Ins 40.025 Acquisitions Involving Insurers Not Otherwise Covered. (1) DEFINITION. In this section. “acquisition” means any agreement, arrangement or activity the consummation of which results in a person acquiring directly or indirectly the control of another person, and includes the acquisition of voting securities, the acquisition of assets, bulk reinsurance and mergers.
(2) SCOPE. This section shall apply to any acquisition in which there is a change in control of an insurer authorized to do business in this state, except for the following:
(a) A purchase of securities solely for investment purposes so long as the securities are not used by voting or otherwise to cause or attempt to cause the substantial lessening of competition in any insurance market in this state. If a purchase of securities results in a presumption of control under s. 600.03 (13), Stats, it is not solely for investment purposes unless the commissioner of the insurer’s state of domicile accepts a disclaimer of control or affirmatively finds that control does not exist and the disclaimer action or affirmative finding is communicated by the domiciliary commissioner to the commissioner of this state.
(b) The acquisition of a person by another person when both persons are neither directly nor through affiliates primarily engaged in the business of insurance, if pre-acquisition notification is filed with the commissioner in accordance with sub. (3) 30 days prior to the proposed effective date of the acquisition. However, such pre-acquisition notification is not required if the acquisition would be otherwise excluded under sub. (2).
(c) The acquisition of already affiliated persons.

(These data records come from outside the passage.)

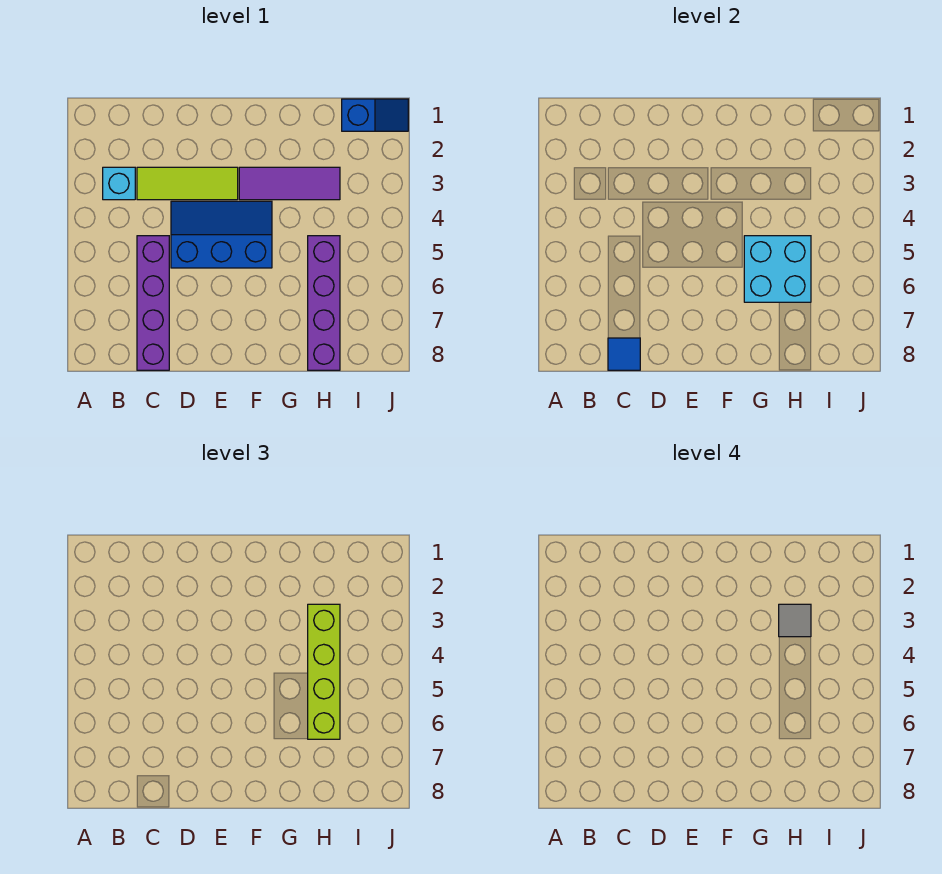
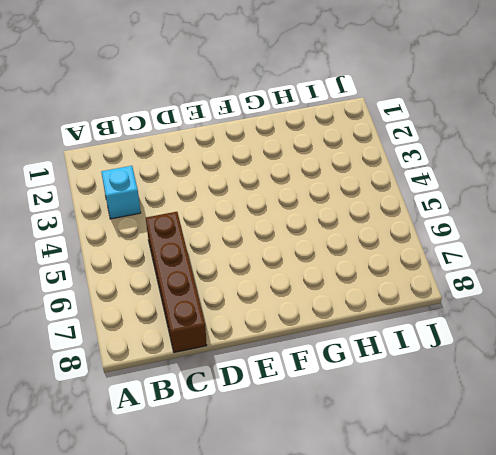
brown brick C5:C8 level 1 -> purple brick C5:C8 level 1
none -> lime tile C3:E3 level 1
none -> blue slope D4:F5 level 1 top 5

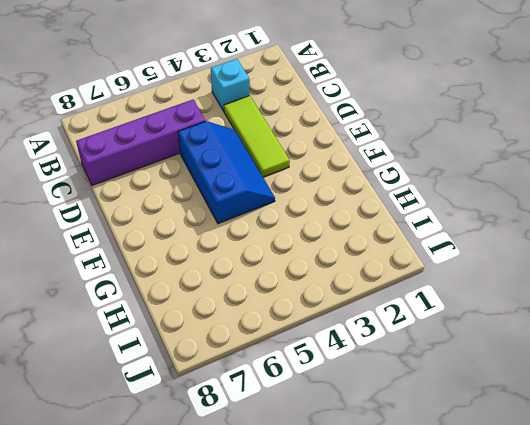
none -> purple tile F3:H3 level 1
none -> purple brick H5:H8 level 1

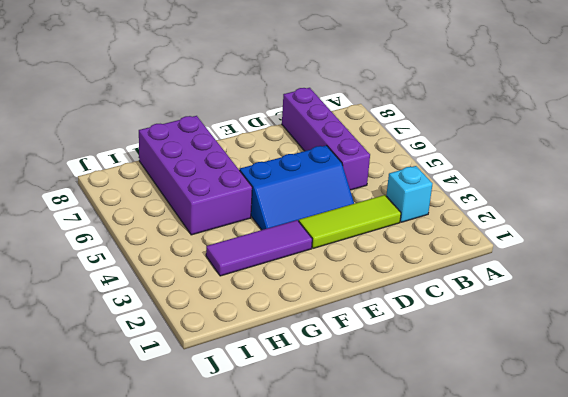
purple brick G5:H8 level 1 -> purple brick H5:H8 level 1
none -> blue slope I1:J1 level 1 top I
none -> blue tile C8 level 2

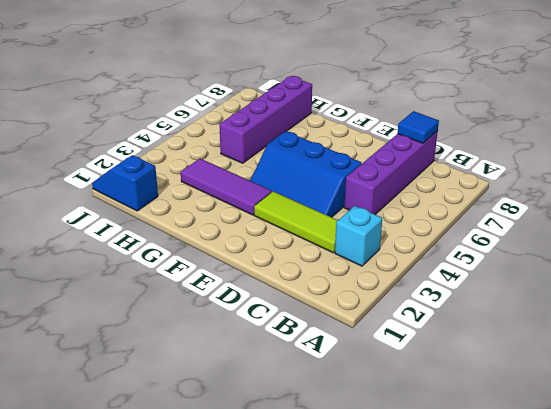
none -> cyan brick G5:H6 level 2
none -> lime brick H3:H6 level 3

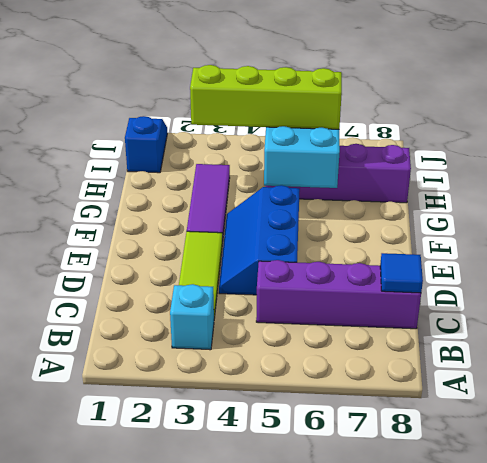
none -> grey tile H3 level 4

(d) An acquisition if, as an immediate result of the acquisition any of the following apply:
1. In no market would the combined market share of the involved insurers exceed 5% of the total market, or
2. There would be no increase in any market share, or
3. In no market would the combined market share of the involved insurers exceed 12% of the total market and the market share would not increase by more than 2% of the total market. For the purpose of par. (d), a market means direct written insurance premium in this state for a line of business as contained in the annual statement required under s. Ins 50.20 (1).
(e) An acquisition for which a pre-acquisition notification would be required pursuant to this section due solely to the resulting effect on the ocean marine insurance line of business.